Cet instrument que l'on associe à la Provence et à la Gascogne n'est pas rare en Bretagne à la Renaissance, et figure sur le tympan de l'église de Bulat-Pestivien ou celui de la Passion de St-Armel de Ploermel:
Les vitraux de Bulat-Pestivien : les Anges Musiciens.
Les vitraux de l'église Saint-Armel de Ploërmel.
Mais Roger Barrié a pu montrer que ce personnage était copié d'une gravure du successeur du Maître E.S, Israhel van Meckenem La danse à la cour d'Hérode, 1er état vers 1490, Paris, RMN musée du Louvre, collection Rothschild et v. 1500, gravure, National Gallery of Art, Washington
Détail :
L'exactitude de la reproduction (même coiffure, mêmes chaussures, même large pli d'encolure, même manche gauche évasée...permet non seulement de suspecter, mais d'affirmer que le cartonnier breton s'est inspiré des gravures rhénanes, gravées une vingtaine d'années auparavant. D'autres détails (enjambement du tombeau par le Christ dans la Résurrection, "grelot" à l'oreille du bourreau du Couronnement d'épines, pied d'ancolie, ...) indiquent aussi cette source d'inspiration germanique auprès des graveurs de la première génération (1430) ou de la deuxième génération (1460 :Maître E.S, dit encore Maître de 1466) précédant Schongauer et Dürer, eux-mêmes cités par la présence du petit chien.
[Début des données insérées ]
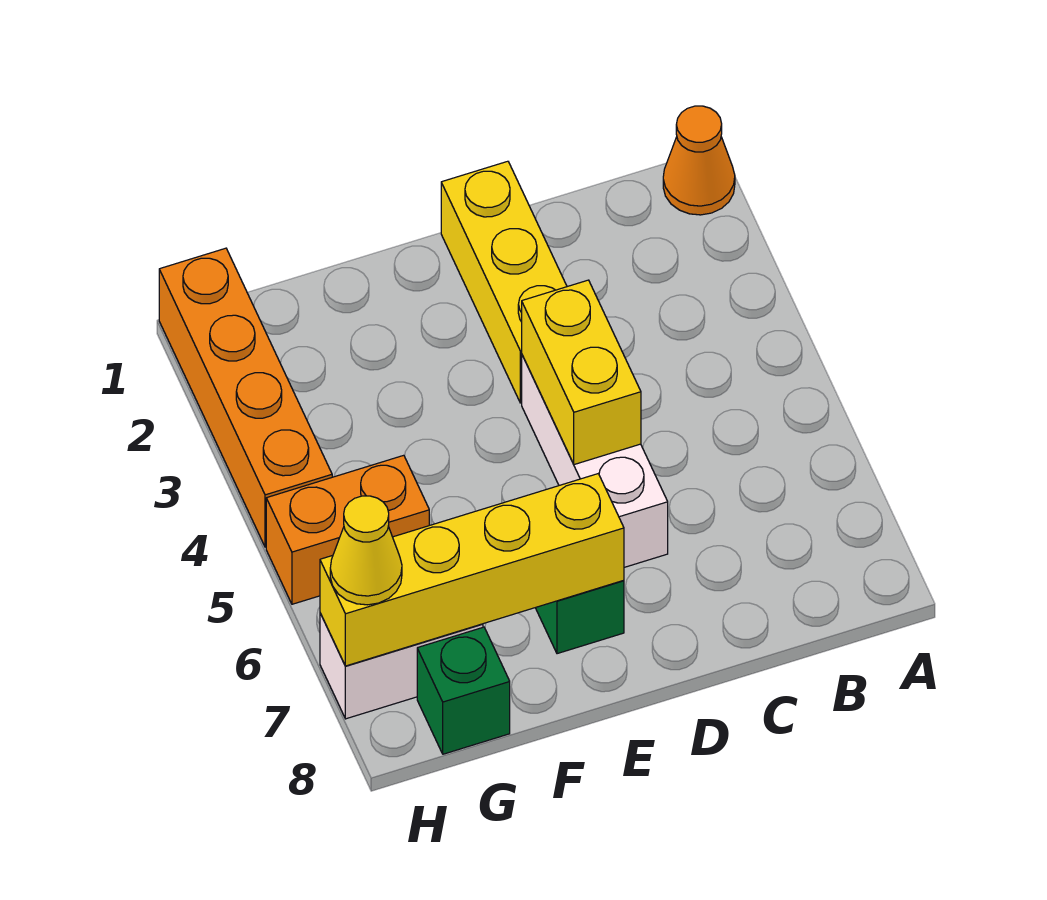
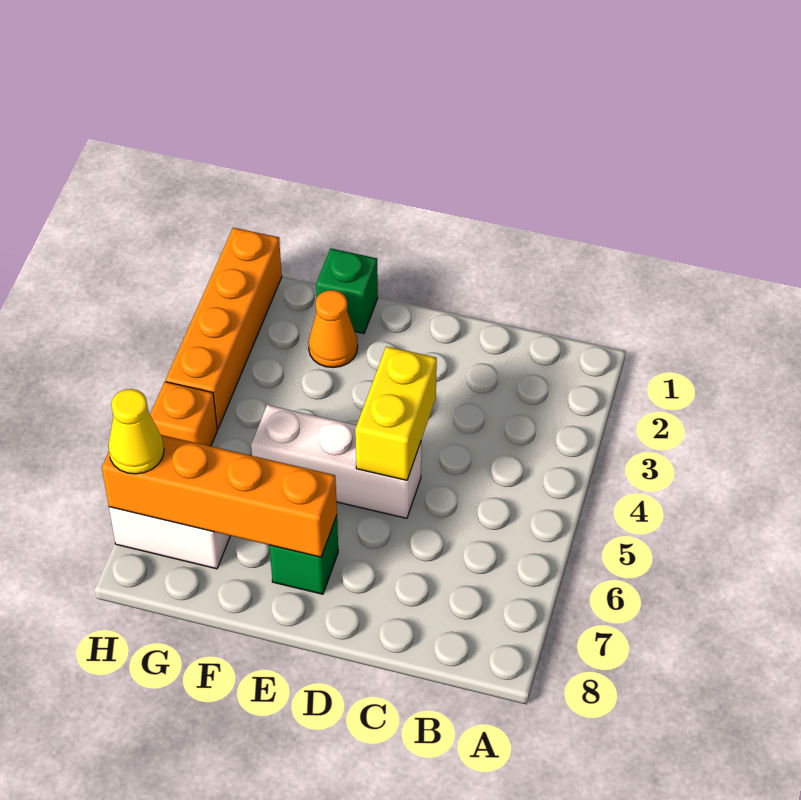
orange cone A1 level 1 -> orange cone F2 level 1
yellow brick D1:D3 level 1 -> none
white brick D4:D6 level 1 -> white brick D5:F5 level 1
yellow brick E7:H7 level 2 -> orange brick E7:H7 level 2
orange brick G5:H5 level 1 -> orange brick H5 level 1
green brick G8 level 1 -> green brick F1 level 1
Quand aux quatre cornemuses (deux autour de chaque joueur de flûtet), elles comportent un réservoir, un porte-vent, un hautbois et un bourdon d'épaule.
On note aussi l'alternance de la couleur du fond : rouge-bleu-vert-rouge.
LE TYMPAN
I. Premier registre de quatre panneaux.
Saint Barthélémy. (attribut : le couteau par lequel il fut dépecé).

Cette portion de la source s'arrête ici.